I understand how bid/ask spreads work, in both an order-driver and quote-driven market. To validate your point: I understand that in the absence of a price change, IB will stream nothing, because the price has not moved.
My counter-point is that, with any high-volume stock (MU, INTC, CSCO, etc.) there can be hundreds of price changes per second.
Also, in an upspike or downspike for any equity, there will be far more than four price changes packed into each second. For example, let's say that Yahoo has been hacked (again), and the Verizon deal is permanently trashed. The news hits, and everyone is rushing for the exit. Their price spikes down from $44.42 to $41.73 in one second. In that second are at least 269 price changes ($44.42 - $41.73 = $2.69) , probably more due to the uptick rule and shorts covering.

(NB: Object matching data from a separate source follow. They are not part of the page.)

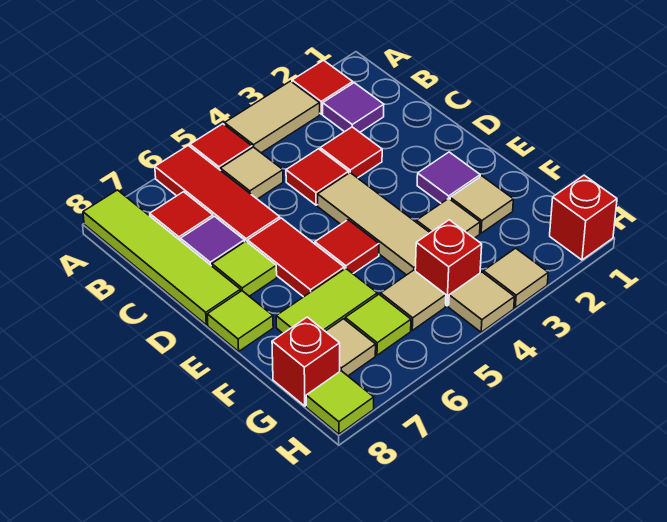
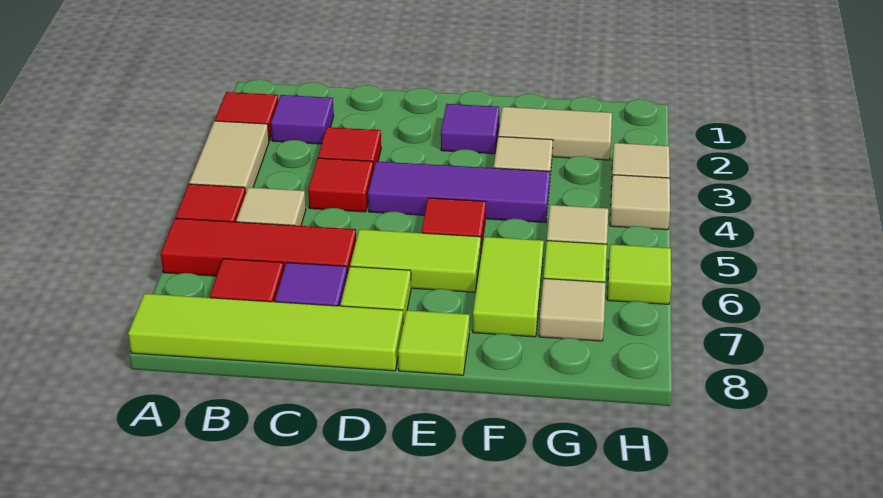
tan tile D4:F4 level 1 -> purple tile D4:F4 level 1
red tile D6:E6 level 1 -> lime tile D6:E6 level 1
tan tile F2 level 1 -> tan tile F2:G2 level 1
red brick G4 level 1 -> none
red brick G8 level 1 -> none
red brick H1 level 1 -> none
lime tile H8 level 1 -> lime tile H6 level 1

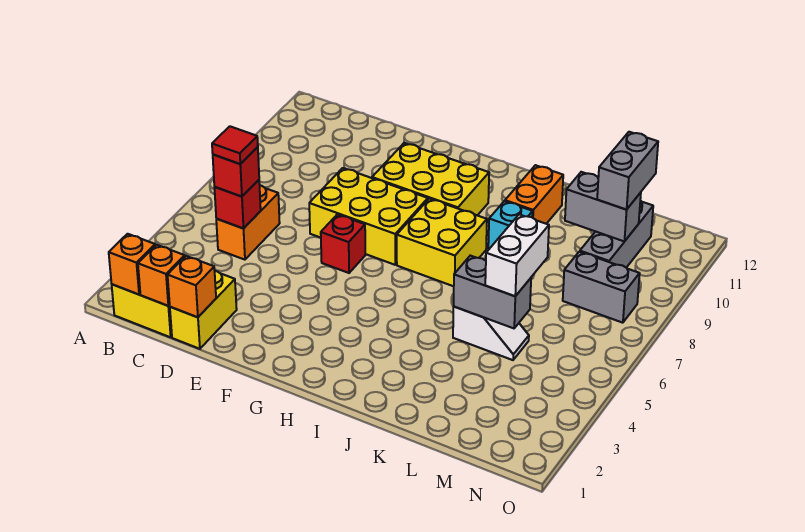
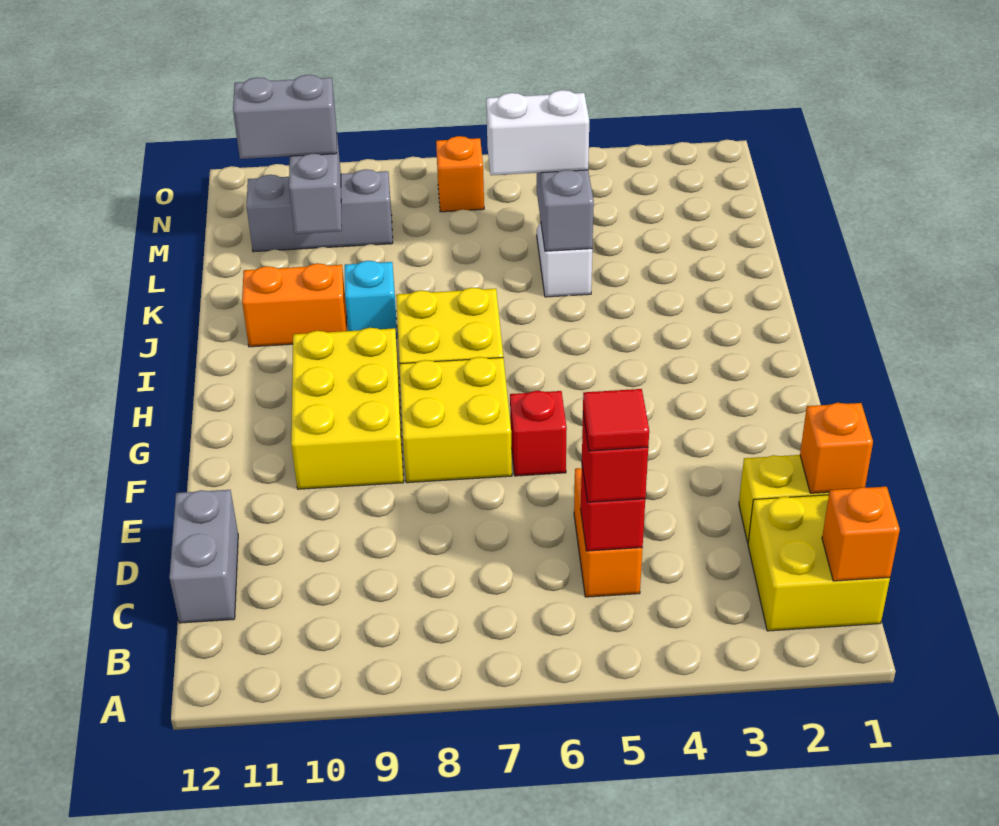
orange brick C1 level 2 -> orange brick N7 level 1
orange brick C5:C6 level 1 -> orange brick C5:D5 level 1
yellow brick E7:G8 level 1 -> yellow brick F7:G8 level 1
grey brick M8:N8 level 1 -> grey brick C12:D12 level 1

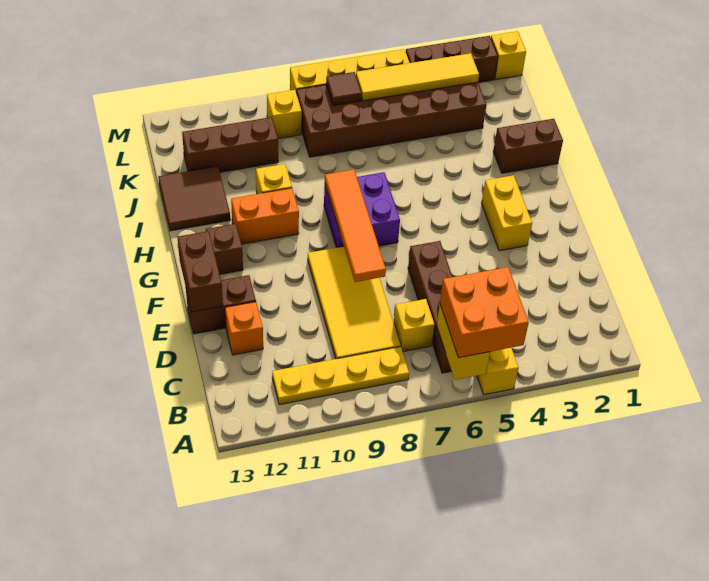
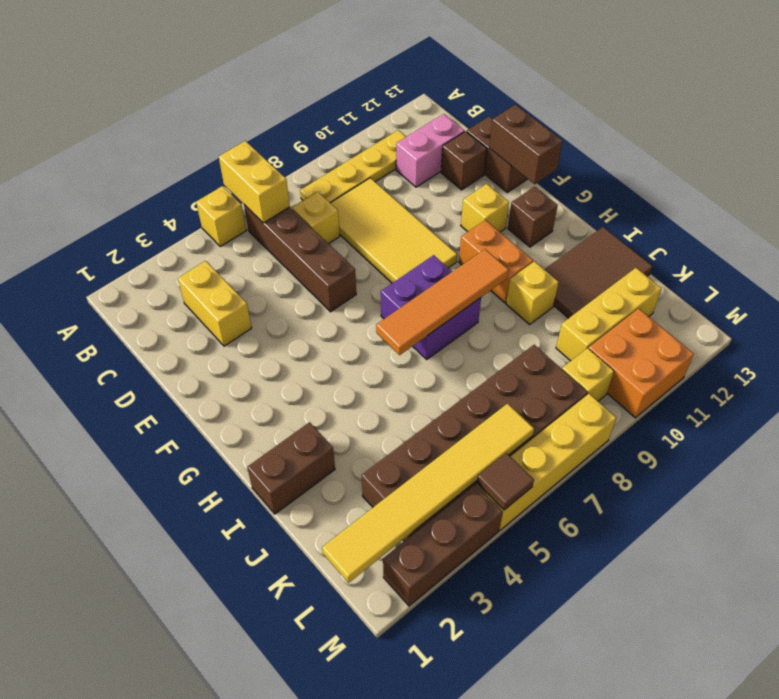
orange brick A5:B6 level 3 -> orange brick L10:M11 level 1
none -> pink brick C11:C12 level 1
orange brick D12 level 1 -> brown brick D12 level 1
orange tile E8:H8 level 2 -> orange tile H6:H9 level 2
brown brick E12:E13 level 1 -> brown brick D13:E13 level 1
yellow brick F3:G3 level 1 -> yellow brick C3:D3 level 1
orange brick H10:H11 level 1 -> orange brick G10:H10 level 1
brown tile I12:J13 level 1 -> brown tile I11:J13 level 1
brown brick K10:K12 level 1 -> yellow brick K10:K12 level 1
yellow tile L3:L6 level 2 -> yellow tile L1:L6 level 2
brown tile L7 level 2 -> brown tile M5 level 2
yellow brick M1 level 1 -> yellow brick F11 level 1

With IB, you may see the following:
Code:
Time Price
(Seconds) (USD)
00:00 $44.42 // News hits.. downspike follows
00.25 $43.68
00.50 $43.09
00.75 $42.55
01.00 $41.73 // New price
These snapshot prices do not accurately describe the price movement. There are hundreds, perhaps thousands, of price movements packed into each. There's lots of buying and selling going on as they eat through the order book at the millisecond and microsecond level.
Also, you did not answer my questions: are you willing to run a simple script to print IB price snapshots to the console? What OS and version are you running? This will show you the VWAP-bursty-delay that I'm talking about.
I wrote it last year. I am really busy this week, but I will dig up the script on Thursday or Friday. It's on my work computer from last year, and show you what a run looks like on my box.